Mobile application aiding in tracking the Freshwater Turtles and Tortoises of India
Tortoises and freshwater turtles (TFT) are highly threatened vertebrates, with 29 species native to India. However, there is a knowledge gap on distribution, population, and threats to TFTs, along with a lack of sensitization on their ecological role. So how can we acquire data on species-wise distribution, threats, and population dynamics of TFTs throughout a huge country like India, along with improving their awareness among the masses? Addressing this, “KURMA Tracking Indian Turtles”, was developed as a mobile application to engage citizens in conservation by identifying, classifying, and reporting their TFT sightings, and consequently creating a national turtle database. This data has yielded useful insights into turtle distribution, critical turtle habitats, and threats. The talk explores how this initiative has evolved and how it continues to grow by directly engaging with citizens, researchers, and enforcement agencies.
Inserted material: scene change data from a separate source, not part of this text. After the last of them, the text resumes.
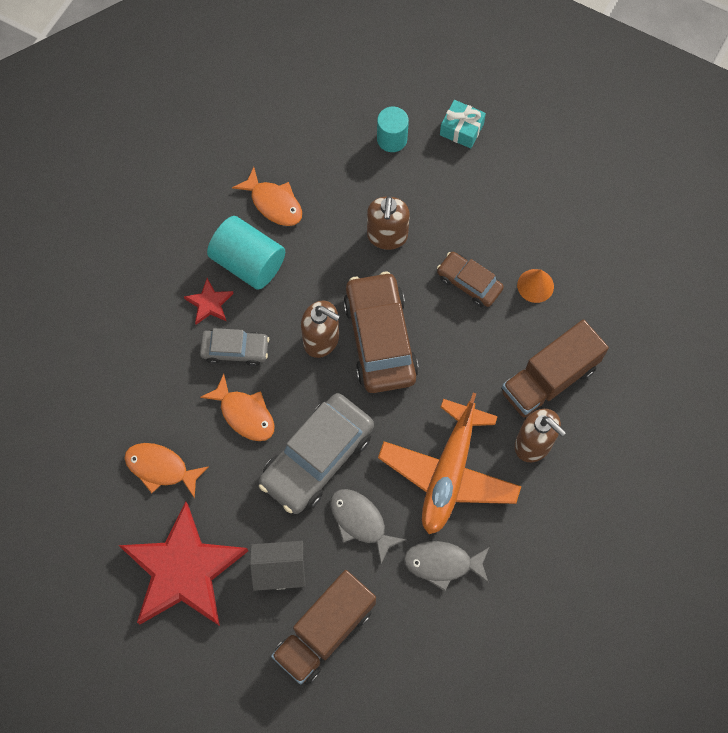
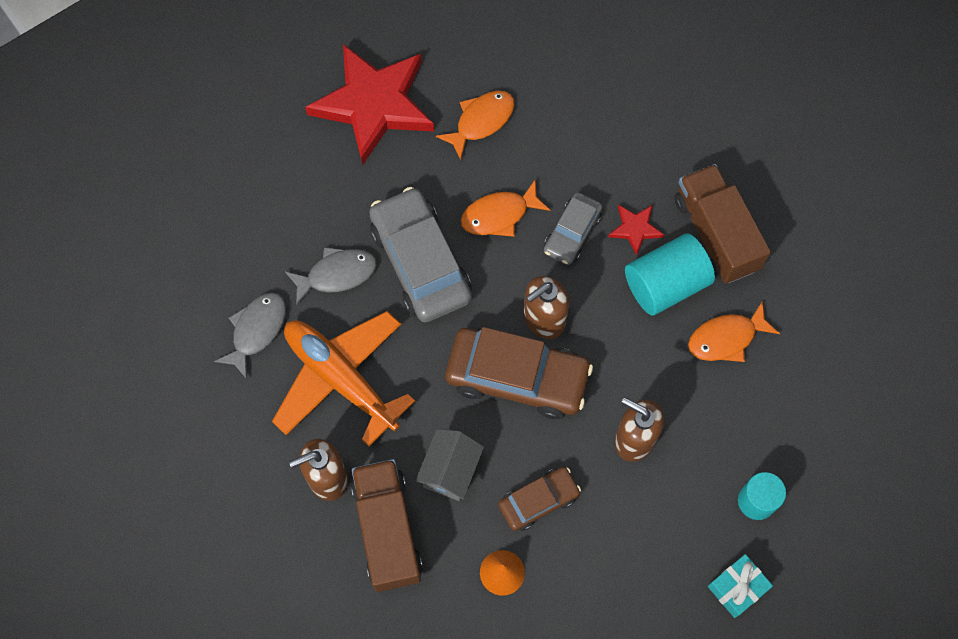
camera: 115 degrees right, 0 degrees up
(280, 570) = (329, 184): grey house -> grey house (450, 471)
(325, 632) = (252, 199): brown truck -> brown truck (716, 234)

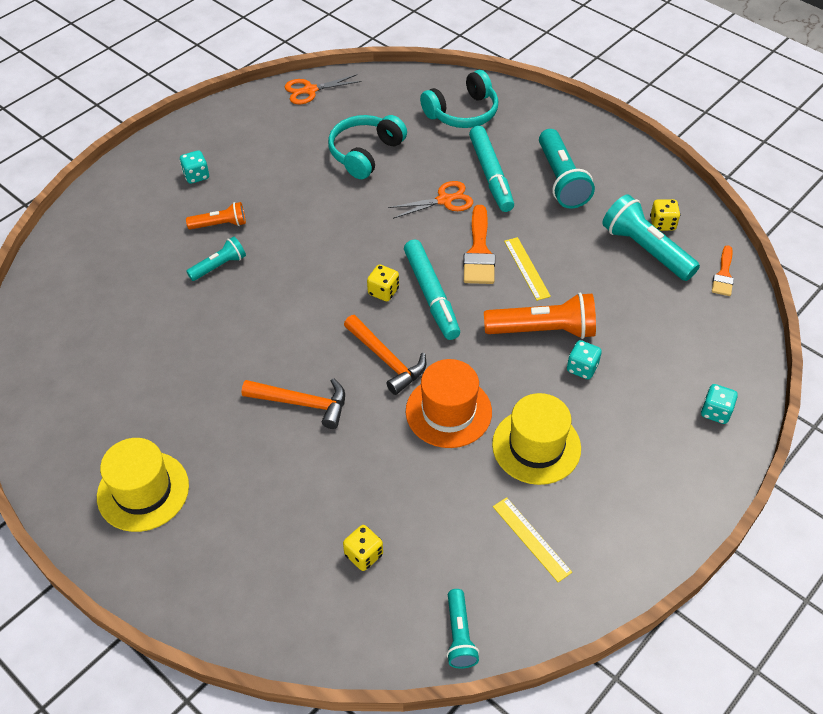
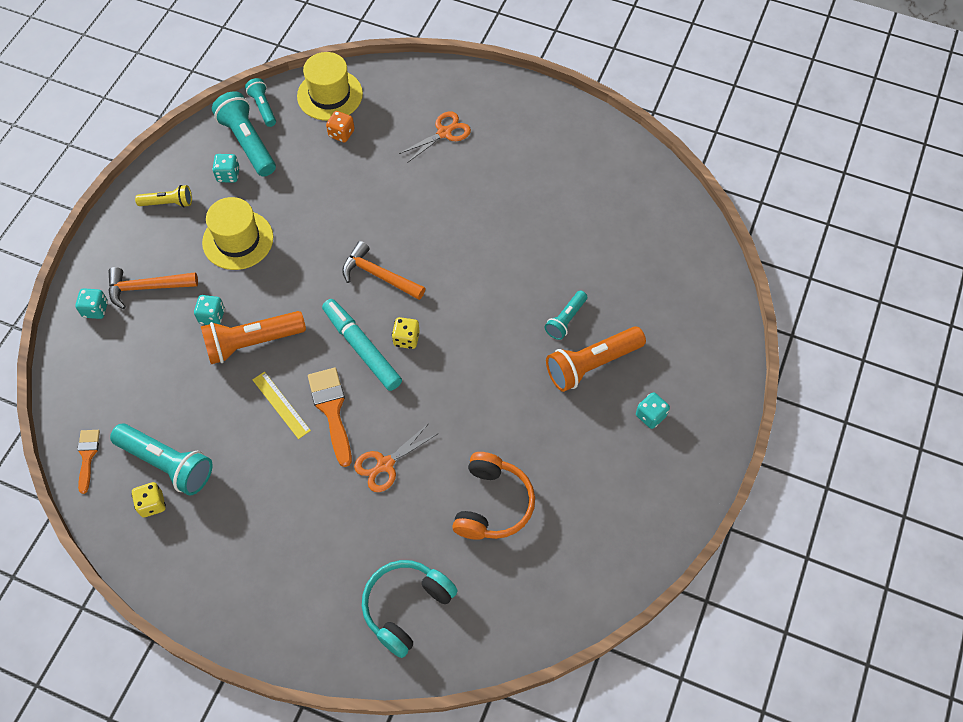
camera: 160 degrees right, 10 degrees up
(143, 491) = (512, 129): yellow hat -> yellow hat (330, 95)
(220, 225) = (591, 364): orange flashlight -> orange flashlight, size x1.75
(302, 403) = (431, 220): orange hammer -> orange hammer (147, 288)
(310, 90) = (600, 585): orange scissors -> orange scissors (444, 133)
(364, 555) = (341, 134): yellow dice -> orange dice
(365, 153) = (492, 504): turquoise headphones -> orange headphones
(448, 411) = (313, 247): orange hat -> none
(490, 174) = (347, 517): turquoise marker -> none
(531, 539) = (228, 175): yellow ruler -> turquoise dice
(561, 180) = (269, 533): turquoise flashlight -> turquoise flashlight (248, 143)
(617, 522) = (168, 203): none -> yellow flashlight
Freshwater Turtles and Tortoises of India: A walk down the memory lane
Freshwater Turtles and Tortoises of India started as an initiative to document our poorly understood freshwater turtles. We started this citizen science initiative to map the presence of the freshwater turtles and tortoises and understand their distribution. 7 years after its initiation, we take a look at how things have been and what has changed for us and the freshwater turtles and tortoises.
Divers for Diversity : marine citizen science in India
REEFLOG is a citizen science program run by Dakshin Foundation aimed at the SCUBA diving community in India. The goal of REEFLOG is to use citizen science as a tool to increase ocean literacy among the dive community and encourage responsible tourist behaviour. The talk explores how the project engages our target audience in various stages of implementation.